Tuesday 5 August 2014

How Not To Write Your First Novel

A cautionary tale from Lev Grossman , author of The Magician’s Land , the stunning conclusion to The Magicians Trilogy .



Justine Zwiebel / BuzzFeed


The nearest I've ever come to losing my mind was in the fall of 1991 in a small town in Maine called Ellsworth.


I was 22, just out of college. I'd spent the summer after graduation in Boston working on a travel guide to Mexico, but I knew that wasn't what I wanted to do with my life. And not just because I'd never actually been to Mexico (still haven't). What I wanted to do was write novels. I wanted to write them desperately. It was the only thing I could imagine ever wanting to do. So when September arrived, and the travel guide had gone to press, I bought a car — a 1985 Subaru GL, herb green — and set out west to find somewhere to write them.


At that point in my life I had written a handful of short stories, a smaller handful of which had been published in college magazines. Sophomore year one of them even won a campus prize. Second prize, but still: I felt like I was ready to step up to the big canvas. I'd never been west of Chicago, but the West seemed like a place where you could lose yourself and hunker down and get some real work done. My plan was to drive till I got to a suitably small town, a dot on a map somewhere, get a job in some unstrenuous service industry, fall in love with the local lonely librarian, and write my books.


I dropped off an already-ex-girlfriend at her parents' house in Queens, then drove on through the industrial countryside of Pennsylvania as it softened in the first autumn rains. I drove all day, no specific destination in mind; I figured I'd know it when I saw it. I'd never done much long-haul driving before. It was harder than I expected: less romantic, more boring.


I listened to the Clarence Thomas hearings on the radio. I ate alone at roadside diners, reading a copy of Mao II. One evening I stopped on a roadside embankment to pee and a swarm of crickets leapt up at me out of the grass in a solid wall, which caused me to fall over backward mid-pee. At night I would find an empty field, or a dead-end street, or a neglected parking lot, recline the front passenger seat of the Subaru back as far as it would go, and sleep in my car.

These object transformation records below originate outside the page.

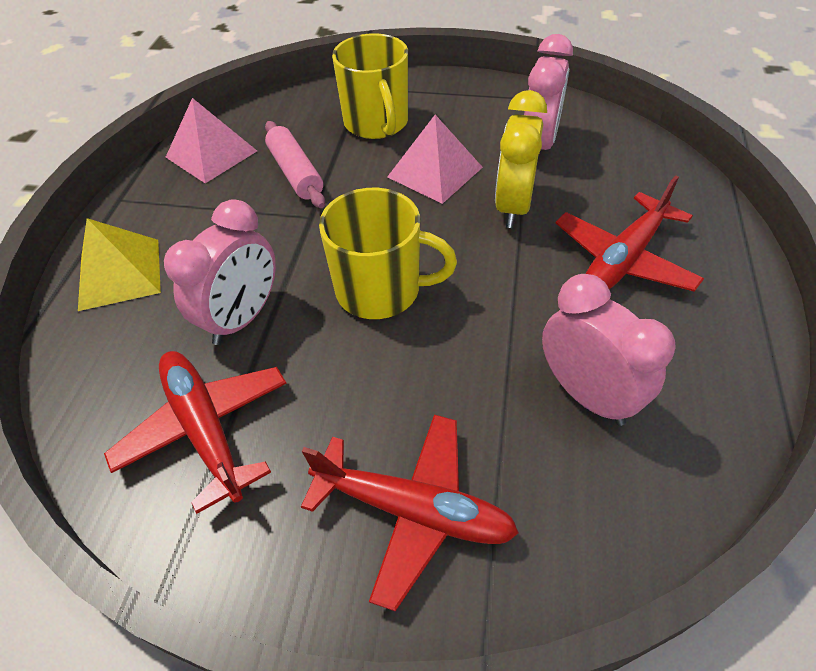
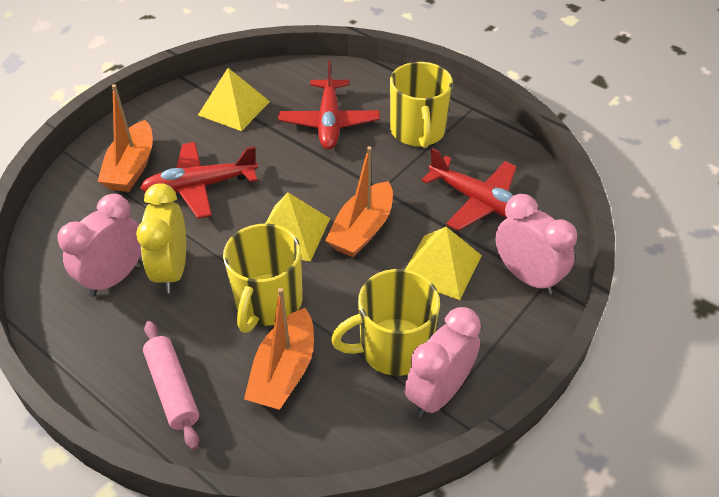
orange boat: 0 -> 3
pink pyramid: 2 -> 0
yellow mug: 2 -> 3
yellow pyramid: 1 -> 3

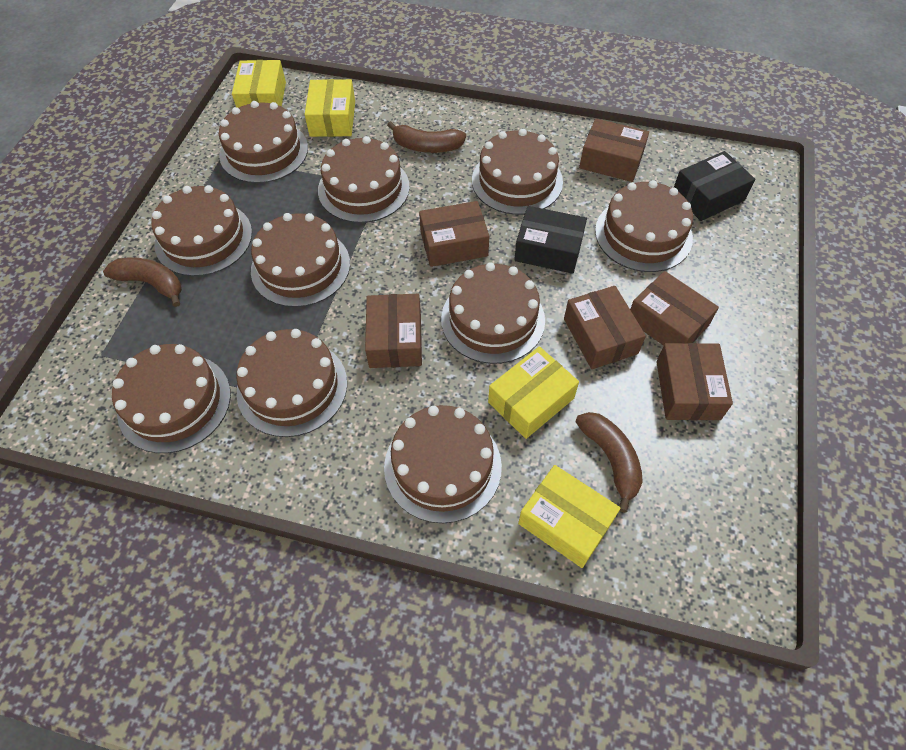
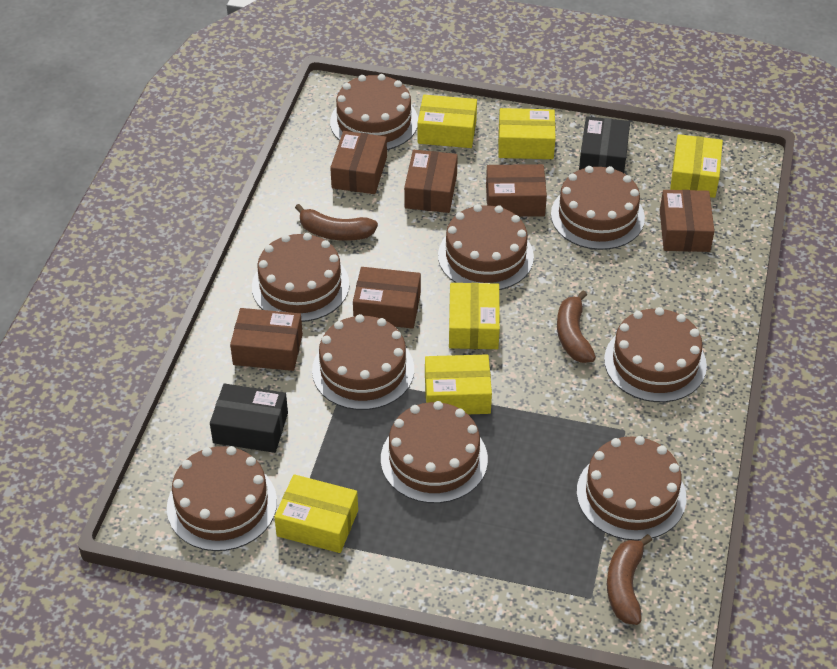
brown cake: 10 -> 9
yellow box: 4 -> 6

But I hadn't counted on the sheer, dispiriting width of the state of Pennsylvania. It took the fight out of me. While superficially high-functioning, I was in fact easily daunted, and instead of driving west I gave up and veered north to Niagara Falls. If I failed to cross the country I could at least check off one major geographical milestone.

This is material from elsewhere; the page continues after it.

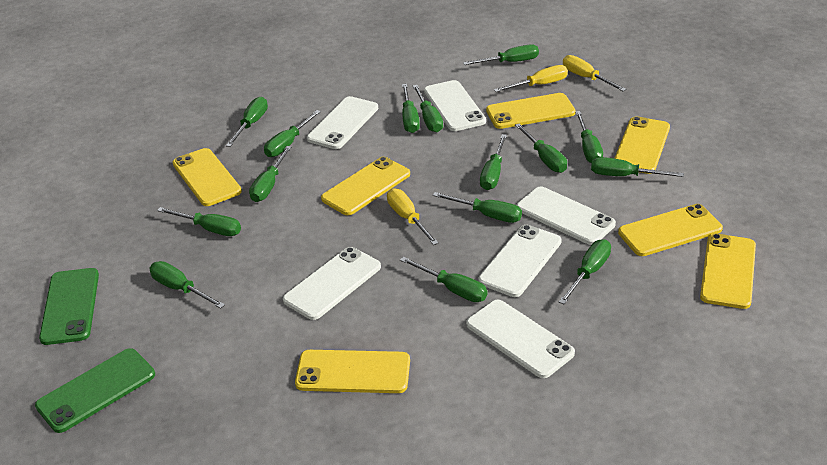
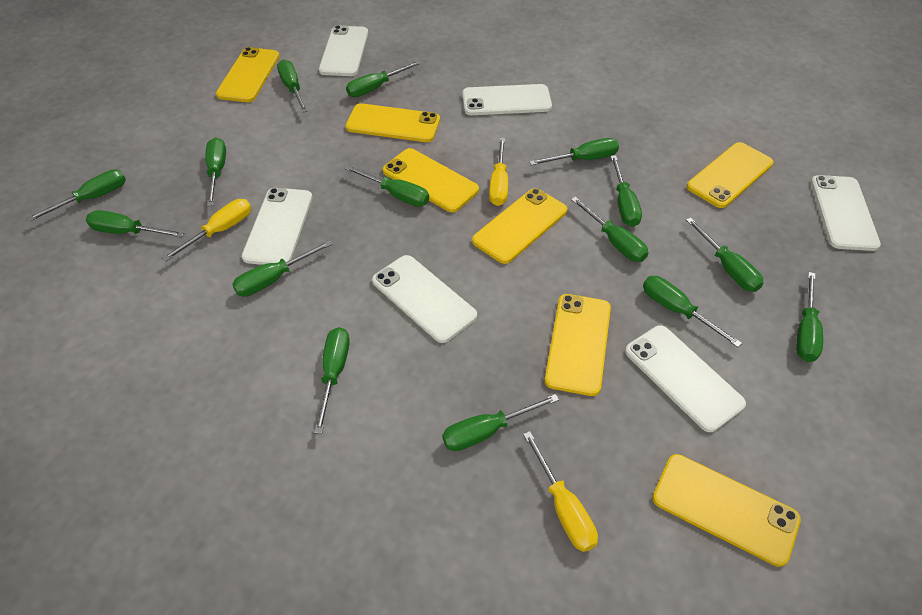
green phone: 2 -> 0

The falls were surrounded by an outer corona of honeymoon motels that underscored my growing sense of isolation. I had second thoughts about what I was doing. My friends were getting on with their lives, moving to plausible-sounding places like Seattle and Atlanta, starting sensible jobs and graduate schools and professional schools, and what the hell was I doing out here, all by myself? Did I really think I was some kind of novel-writing genius person? I got out of my Subaru and saw the falls and was duly impressed. Then I got back in and headed back east.



Justine Zwiebel / BuzzFeed


But I couldn't go back to Boston, not yet, not when I'd just lit out for the territories so dramatically, so I angled northeast instead, through Adirondack State Park and the Vanderwhacker Mountain Wild Forest. It rained harder. I spent another night in the front seat and was awakened by a farmer shooing me out of his field, where I'd parked in the dark. My car wouldn't start, so we walked up to his house together and called a garage. The farmer wasn't interested in my voyage of literary self-discovery. He was a sober and pragmatic man. He had actual important work to do. I felt very young and very callow next to him.


But I kept driving. I was clinging to my dream of glorious literary isolation, and it was dawning on me that I could still save it. I could turn my vision of a dusty town in Idaho into a vision of a snug farmhouse in Maine, thoroughly socked in by a deep silent winter. That was the thing for a writer! Having grown up in Massachusetts I always knew that our winters were a half-hearted, watered-down version of the real thing, the sort of thing they had up north. I thought of The Outermost House by Henry Beston. I'd never actually read it, but the title always evoked for me a powerful sense of contemplative isolation. I was going to get me some of that.


I drove through Portland — which was charming but didn't seem northerly or outermost enough — and stopped just short of Bangor — didn't want to overdo it — which left me in Ellsworth, Maine. I bought a copy of a local paper for the real estate listings. Then I parked on a back road, wrapped myself in my overcoat and got ready to sleep in my car again. A kindly passerby stopped to ask me if I was lost. I told him I knew exactly where I was going.